NOTE: Steps by using Fieldtrip:

  1. Start-up MATLAB and click on "set path" to add the Fieldtrip folder's path in case it is not done by default.
  2. Put the data previously pre-processed and markers into a cell-array-structure that is compatible with the functions within Fieldtrip by running (Script 1-Supplementary File) without missing to specify: The directory that contains the EEG and LFP files from step 7, channel names, sampling frequency, sample time, trials. (Optionally) Perform artifact rejection by "uncomment" the indicated code. This script saves the data into a specified file that will be used in the next steps.
  3. Calculate LFP's spectral power for channels of interest by running (Script 2-Supplementary File) without missing to specify: the directory that contains the file generated by (Script 1), the method (wavelet or mtmconvol), the width of the window, the frequency of interest (foi), time's period of interest (toi), and frequency baseline correction (optional). Define the type of statistical analysis and desired p-value.

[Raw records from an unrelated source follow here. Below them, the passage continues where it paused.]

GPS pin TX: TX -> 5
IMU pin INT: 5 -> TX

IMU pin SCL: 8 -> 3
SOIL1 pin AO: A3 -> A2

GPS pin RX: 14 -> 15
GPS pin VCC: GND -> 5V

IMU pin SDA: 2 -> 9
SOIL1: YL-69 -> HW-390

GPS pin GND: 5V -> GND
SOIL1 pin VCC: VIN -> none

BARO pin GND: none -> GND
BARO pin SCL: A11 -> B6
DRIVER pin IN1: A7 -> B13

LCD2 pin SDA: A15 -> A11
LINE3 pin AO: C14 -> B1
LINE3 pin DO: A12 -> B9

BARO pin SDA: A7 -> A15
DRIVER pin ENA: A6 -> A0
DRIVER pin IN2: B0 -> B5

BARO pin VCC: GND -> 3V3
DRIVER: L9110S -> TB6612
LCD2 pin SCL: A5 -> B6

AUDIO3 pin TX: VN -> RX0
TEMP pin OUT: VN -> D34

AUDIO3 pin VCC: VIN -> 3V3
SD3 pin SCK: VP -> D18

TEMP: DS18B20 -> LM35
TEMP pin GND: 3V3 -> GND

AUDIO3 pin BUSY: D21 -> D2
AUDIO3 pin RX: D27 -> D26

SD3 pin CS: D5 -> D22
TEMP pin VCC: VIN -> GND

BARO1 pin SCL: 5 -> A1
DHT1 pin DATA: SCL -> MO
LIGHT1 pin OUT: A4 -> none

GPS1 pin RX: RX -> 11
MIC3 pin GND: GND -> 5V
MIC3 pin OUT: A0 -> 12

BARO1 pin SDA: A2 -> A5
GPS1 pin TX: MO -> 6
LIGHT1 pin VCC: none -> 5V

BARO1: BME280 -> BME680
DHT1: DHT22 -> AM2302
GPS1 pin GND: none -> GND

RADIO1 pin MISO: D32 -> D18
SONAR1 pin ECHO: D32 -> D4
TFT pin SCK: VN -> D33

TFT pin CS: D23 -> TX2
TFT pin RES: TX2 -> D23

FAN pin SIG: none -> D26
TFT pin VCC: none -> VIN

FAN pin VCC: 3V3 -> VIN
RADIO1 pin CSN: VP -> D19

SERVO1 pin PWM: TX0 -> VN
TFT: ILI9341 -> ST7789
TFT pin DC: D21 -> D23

    Note: In the DBS-DOC case-example (Example 2), power analysis was performed by considering a stimulus-locked wavelet time frequency analysis (Morlet wavelet (width = 5)) with Hanning taper, a frequency range of 4-80 Hz and a time period between -1 to 4 sec. Due that wavelets have variable resolution in time and frequency. When selecting a wavelet, we decide a trade-off between temporal and spectral resolution. In particular, Morlet wavelets possess a sinusoidal shape weighted by a Gaussian kernel that enables capturing local oscillatory components in a time series. Making the width parameter smaller will increase the temporal resolution at the expense of frequency resolution and vice versa. The spectral bandwidth at a given frequency F is equal to F/width x 2 (for F = 40 Hz and width = 5 the spectral bandwidth is 16 Hz) while the wavelet duration is equal to width/F/pi (for F=40 Hz and width=5 the wavelet duration is 39.8 msec). A cluster based (time and frequency variables) randomization approach was used for statistical analysis between conditions (p-level of .05 in a two-sided test) 39. As an example of the output obtained by performing this step please look at Figure 4A and Figure 4D. Time-frequency response analysis was performed by customized scripts based on the open source software Fieldtrip ( Specific details about how to customize a script to accomplish this step can be found in
  4. Calculate coherence between subcortical and cortical signals by running (Script 3-Supplementary File) without forgetting to specify: segments length, overlap percentage, frequency of interest. As for the statistical analysis specify the type of analysis and desired p-value.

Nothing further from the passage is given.